The livelihood component of IOM's counter-trafficking programme prioritizes assistance to families comprising the most vulnerable individuals such as single-headed households (widowed, separated, divorced, single), injured, elderly or disabled persons, pregnant and lactating women, young adults, families caring for three or more children (high dependency ratios). The primary focus is on livelihood support to single-headed households. This has been key in ensuring that these extremely vulnerable families are actively targeted. Following livelihood surveys and the establishment of a livelihood database with criteria to identify single-headed and other highly vulnerable households in the first quarter of 2005, livelihood restoration/development assistance to identified families started gaining momentum in the second quarter. In the last two weeks of June, 18 households were assisted through the counter trafficking programme. To date IOM has commenced individual family livelihood projects with 407 households identified as single-headed or otherwise extremely vulnerable.

Assistance has included the provision of replacement tool kits and other income-generating assets and support in developing and/or learning new skills through training courses.

In addition, livelihood assistance has been provided to 26 single-headed families through a partnership with Oxfam and local NGOs including Nawimana in Matara district.

A TAFREN consultant for the Livelihood Rapid Income Recovery Programme (RIRP) began his duties in Galle district last week and with the Livelihood Working Group. In its last meeting, the working group discussed redundancies and duplication of efforts on distribution of goods, and how it can be minimised. In Telwatte and Peraliya, Hikkaduwa Division, a notice board will be put up at the Divisional Secretariat for beneficiaries to list their needs so organizations can see their demands and cross off any needs that have been met.
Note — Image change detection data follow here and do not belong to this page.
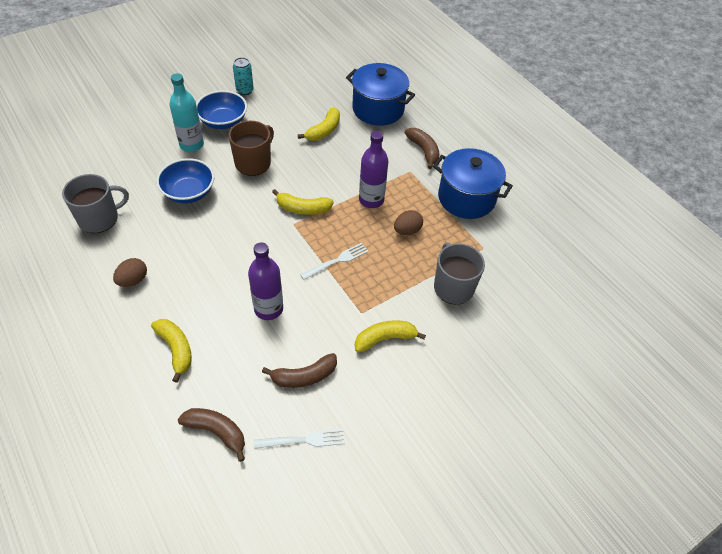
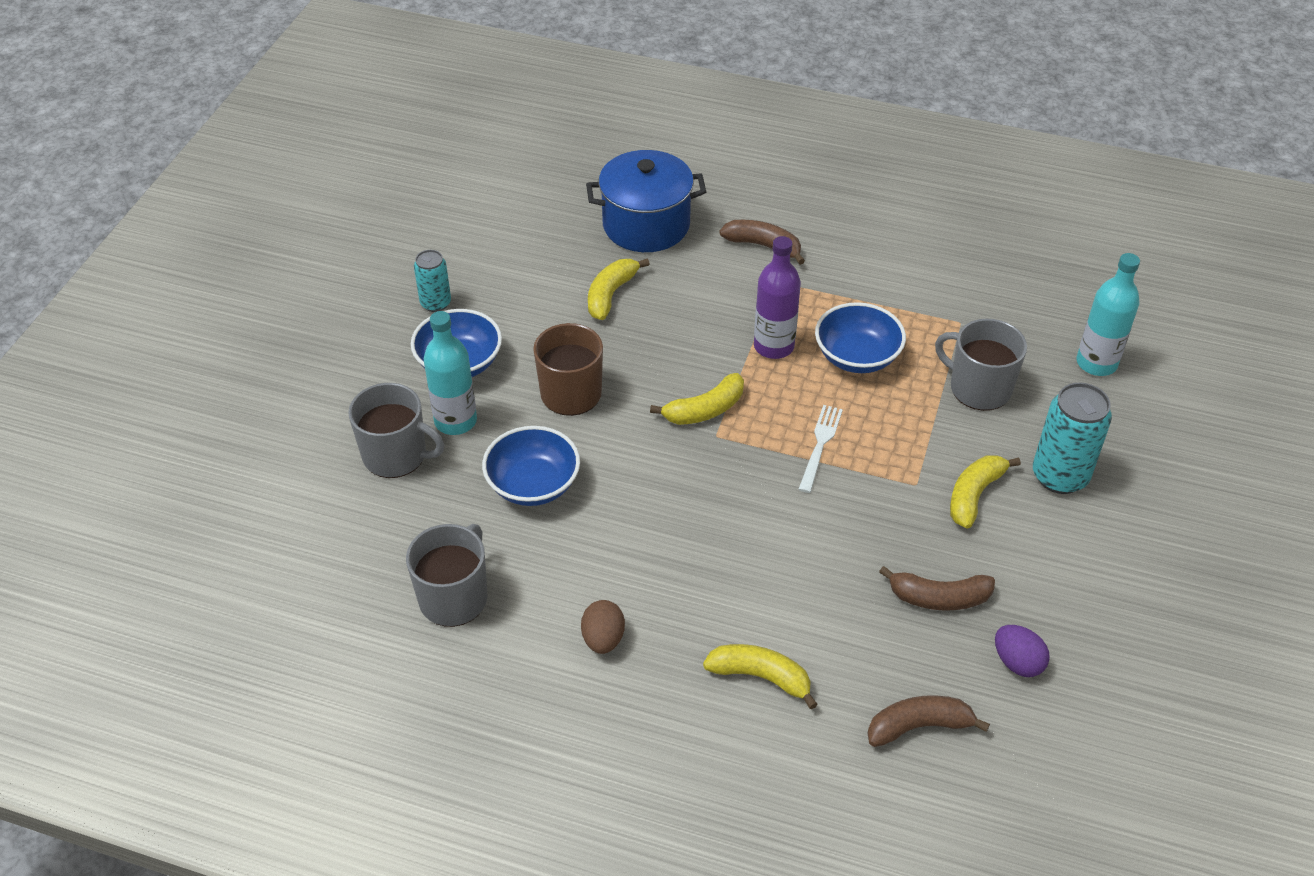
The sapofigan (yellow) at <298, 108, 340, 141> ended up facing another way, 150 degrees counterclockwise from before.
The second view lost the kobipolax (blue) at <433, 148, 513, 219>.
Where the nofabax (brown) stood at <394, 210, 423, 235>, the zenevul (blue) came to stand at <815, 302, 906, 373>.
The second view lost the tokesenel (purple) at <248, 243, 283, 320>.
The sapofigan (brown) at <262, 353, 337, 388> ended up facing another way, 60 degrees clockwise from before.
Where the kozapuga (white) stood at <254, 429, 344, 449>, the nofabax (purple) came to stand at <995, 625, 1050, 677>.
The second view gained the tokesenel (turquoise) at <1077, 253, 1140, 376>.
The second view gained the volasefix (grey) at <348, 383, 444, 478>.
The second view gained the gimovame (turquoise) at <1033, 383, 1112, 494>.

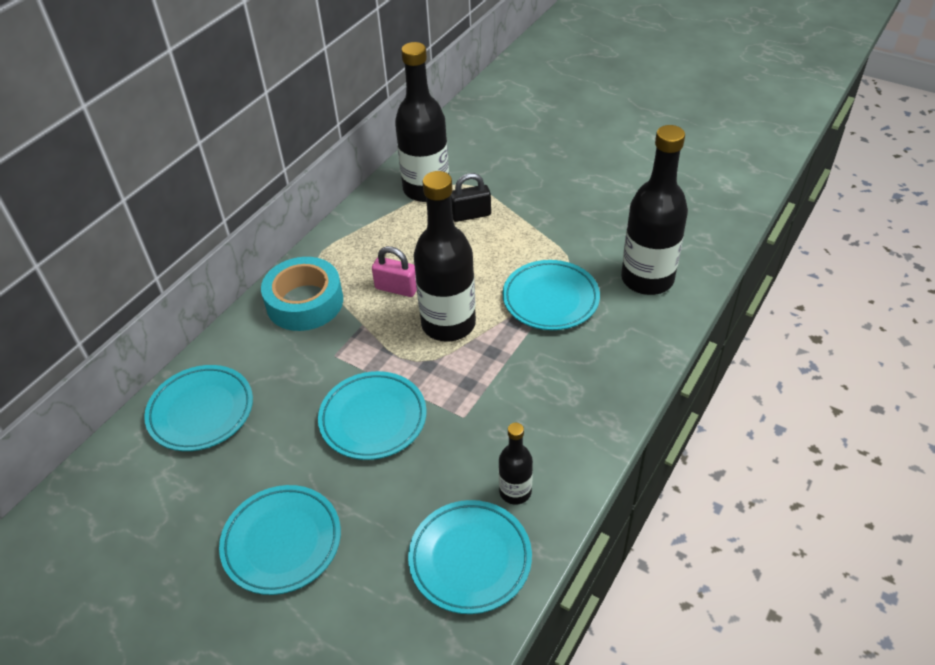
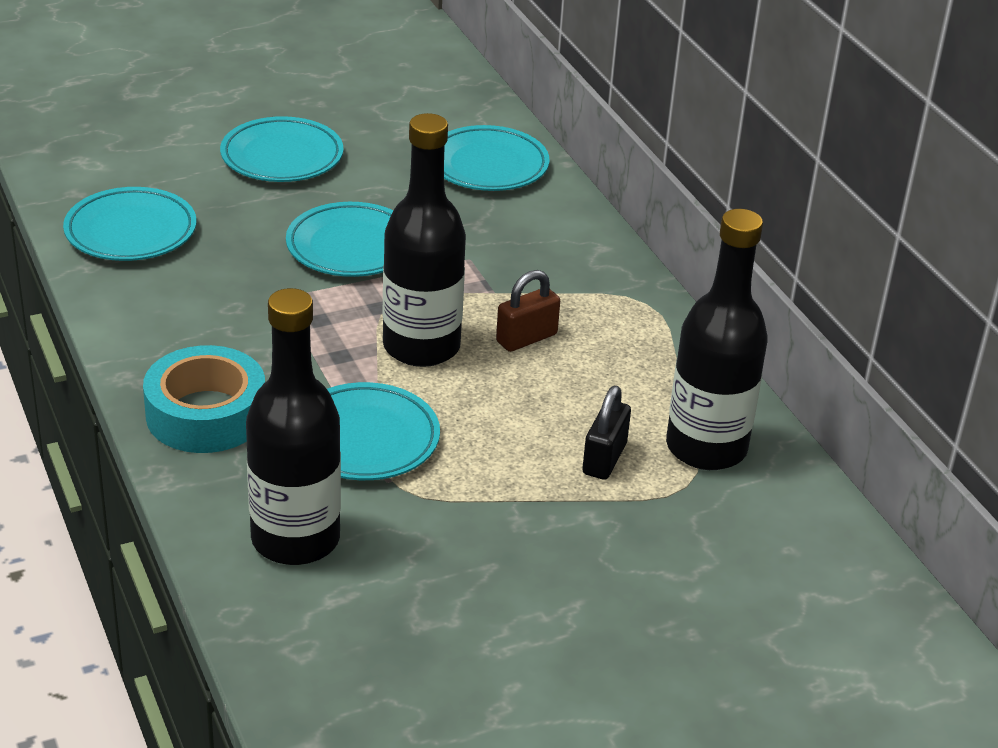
What was the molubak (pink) at <372, 246, 417, 297> turned into the molubak (brown) at <496, 270, 560, 352>.
The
TAFREN is confident that its new livelihoods database will minimize duplication of efforts in the livelihood sector and will display details of the affected population and their needs systematically.

SCiSL together with the Women's Chamber of Commerce and Industry (WCCI) on 27 June made payments to 33 women for stitching school uniforms where each person averaged around Rs.1,700. Some women requested more tools, such as scissors and over-locking machines. SCiSL is looking into the possibility of providing cash grants of up to a maximum of Rs.4,000. SCiSL with the District Federation Youth Club (DFYC) in Matara has supplied electricity to four block-making sites. At one of the sites the youth produced around 1,500 blocks in three days. The partnership also supplied 2,000 grow bags to those whose land is contaminated with salt in Batticaloa.
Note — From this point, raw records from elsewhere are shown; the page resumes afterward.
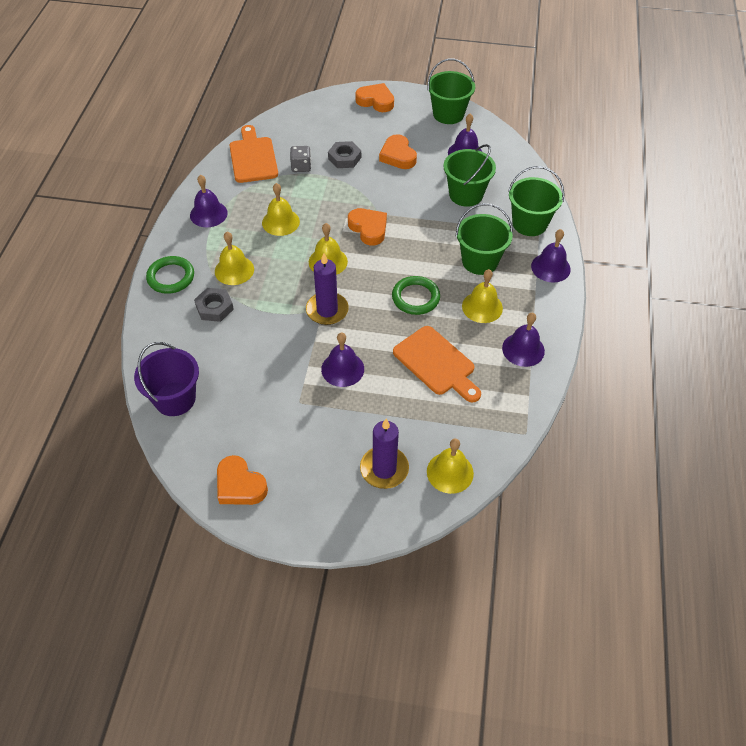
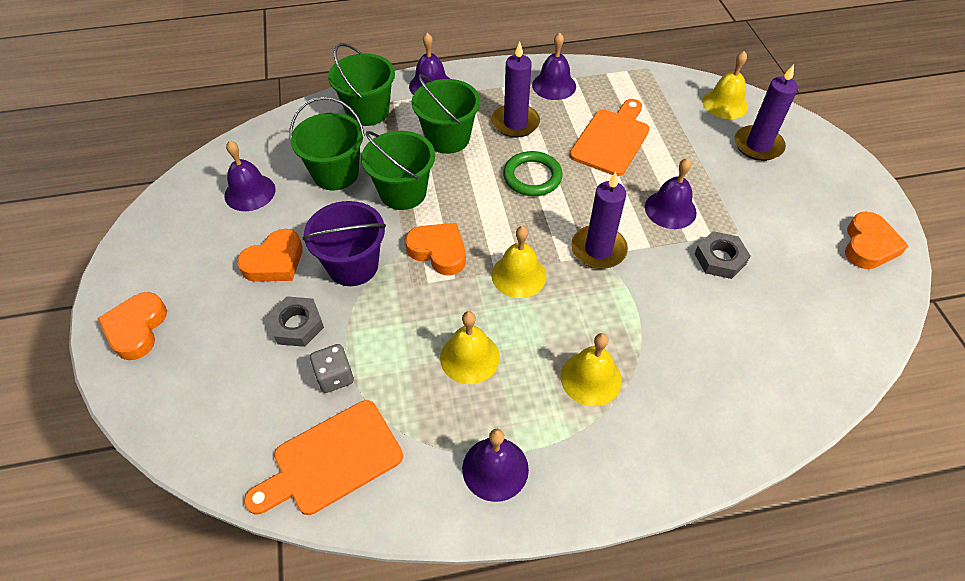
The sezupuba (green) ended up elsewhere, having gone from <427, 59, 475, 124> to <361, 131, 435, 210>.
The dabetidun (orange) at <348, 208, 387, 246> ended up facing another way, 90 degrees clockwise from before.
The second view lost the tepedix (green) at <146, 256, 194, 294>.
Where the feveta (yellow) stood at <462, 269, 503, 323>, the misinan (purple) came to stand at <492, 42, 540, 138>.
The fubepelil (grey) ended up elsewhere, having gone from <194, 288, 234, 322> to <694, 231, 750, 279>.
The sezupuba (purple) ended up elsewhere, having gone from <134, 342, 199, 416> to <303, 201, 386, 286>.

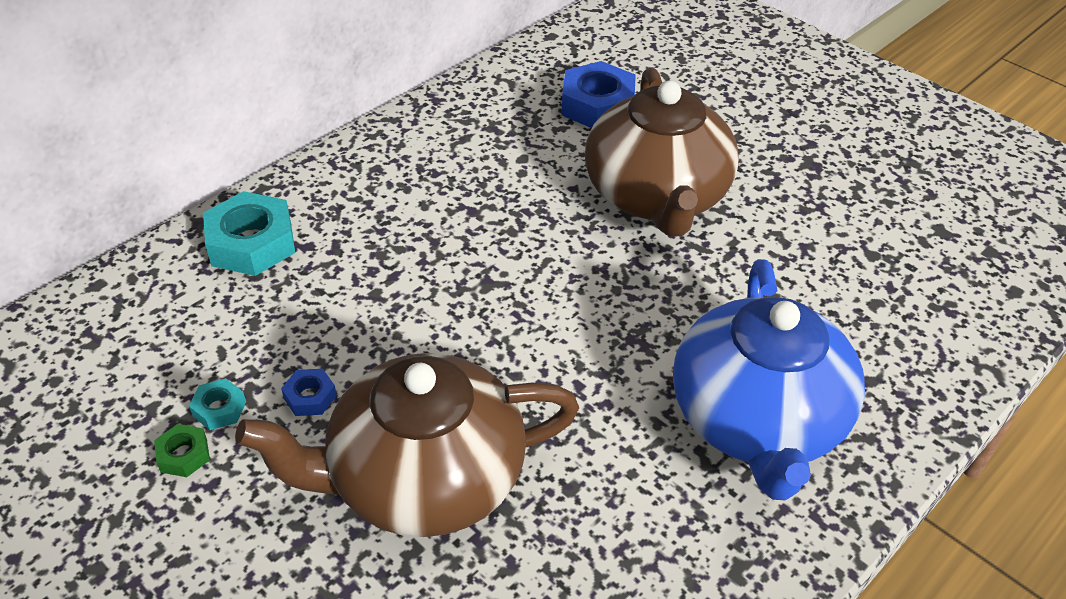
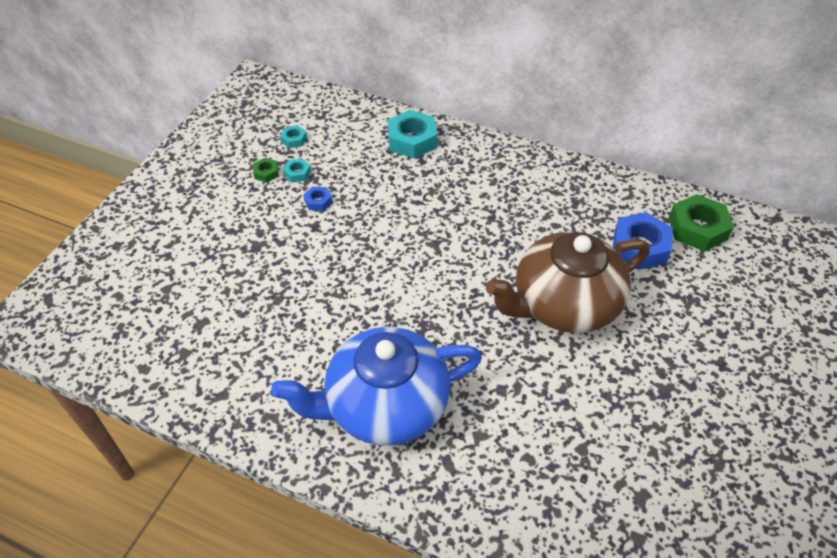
The second view lost the gakibon (brown) at <235, 353, 579, 537>.
The second view gained the fubepelil (turquoise) at <280, 125, 307, 148>.
The second view gained the fubepelil (green) at <669, 194, 734, 251>.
Among the loan schemes set up by the government is a Rs.5 billion fund set up to provide Susahana loans for micro-, small- and medium-sized enterprises. Currently US$ 19.4 million (Rs.1,940 million) has been granted to 4,154 applicants. Also available is a Rs.700 million loan scheme for micro industries through the National Development Trust Fund of which US$ 1.58 million (Rs.158 million) has been provided to 4,437 individuals. A loan of Rs.2.8 billion through the Japan Bank for International Cooperation (JBIC) and a Rs.2 billion loan scheme for micro enterprises funded by the German donor organization GTZ has been planned.

The Sri Lankan Red Cross Society has continued to carry out cash for work programmes in Balapitiya, Ambalangoda, Hikkaduwa and Habbaraduwa in Galle district and vocational trainings for carpenters, electricians, and masonry workers in various areas.

World Vision has repaired 40 shops in Katugoda, Galle Four Gravats Division. The government has not provided the stalls with electricity, therefore World Vision is providing electricity through a generator as a temporary solution. These shops are free of charge for the keepers for at least one year, and have assisted almost 35 shops to re-open over the last month.